In his cross-appeal, Mr. Love contends that the bankruptcy court erred in finding that one-half of the monthly sum of $570.00 to be paid as “maintenance” under the parties’ divorce decree was nondis-chargeable under 11 U.S.C. § 523(a)(5). Specifically, Mr. Love argues that the following factors weigh in favor of a finding that the entire amount of the award was dischargeable debt: the award to Ms. Love was not contingent on her remarriage (which would arguably affect her need for support); the award to Ms. Love was an unliquidated 50% of the amount Mr. Love would receive as retirement pay if he had retired in Fébruary 1986; although the divorce court stated that Ms. Love needed support, the divorce court did not make specific findings regarding the gap between Ms. Love’s income and expenses; and Judge Clement’s references to Grant give rise to the inference that the court *272considered Mr. Love’s retirement pay to be “property” which it intended to divide.

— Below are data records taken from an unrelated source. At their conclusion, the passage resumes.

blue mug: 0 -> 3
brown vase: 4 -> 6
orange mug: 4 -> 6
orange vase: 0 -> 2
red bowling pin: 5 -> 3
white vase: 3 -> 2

In her appeal, Ms. Love contends that the bankruptcy court erred in finding that one-half of the amount of the award to Ms. Love was dischargeable debt. Specifically, Ms. Love contends that the factors from In re Goin mandate a conclusion that the entire amount of the award is nondis-chargeable, including the state court’s characterization of the award as “maintenance;” the installment nature of the payments; the award is to terminate upon death; the award is the only provision in the decree for Ms. Love’s support; the award was subject to future modification for changing circumstances; Ms. Love’s need for support; the parties had minor children and an imbalance of income between them; and that the parties had substantial indebtedness and very little property to divide.

Upon consideration of the record in this case in light of the applicable standard of review and the relevant law, the court finds that the bankruptcy court’s decision must be affirmed. This court finds that Mr. Love’s contention in his cross-appeal that the entire amount of the award to Ms. Love should have been held to be dischargeable is wholly without merit. With the exception that the award to Ms. Love was not to terminate upon remarriage, all of the other In re Goin factors favor a finding that the award was in the nature of support. The bankruptcy court also found that Ms. Love had a clear need for support, and this finding is supported by the record.

The bankruptcy court found that the entire award could not have been intended as support in part because the divorce court made no specific findings with regard to the amount Ms. Love in fact needed for her support. In its decision, the bankruptcy court specifically found that one-half of the award, i.e., $285.00, “coincided with the amount Mrs. Love needed to cover the shortfall between her expenses and income.” Memorandum of Decision, at 10. With regard to the specific amount held to be nondischargeable as support (i.e., $285.00 per month), this court finds that Mr. Love has not presented a sufficient basis for this court to decrease the nondis-chargeable amount of this support award to $230.00; thus, Mr. Love’s alternative argument will also be rejected on this appeal.

Further, although the bankruptcy court, in this court’s view, could reasonably have found the entire amount to have been non-dischargeable as support, this court cannot say that the bankruptcy court’s perception of the evidence and its ultimate finding that one-half of the award should be characterized as dischargeable property settlement is unreasonable or clearly erroneous in light of this record. In re Goin, 808 F.2d at 1393 (citing In re Branding Iron Motel, Inc., 798 F.2d 396 (10th Cir.1986)). Thus, the court finds that the bankruptcy court’s May 25, 1989 decision must be affirmed.

IT IS BY THE COURT THEREFORE ORDERED that the decision of the bankruptcy court is AFFIRMED.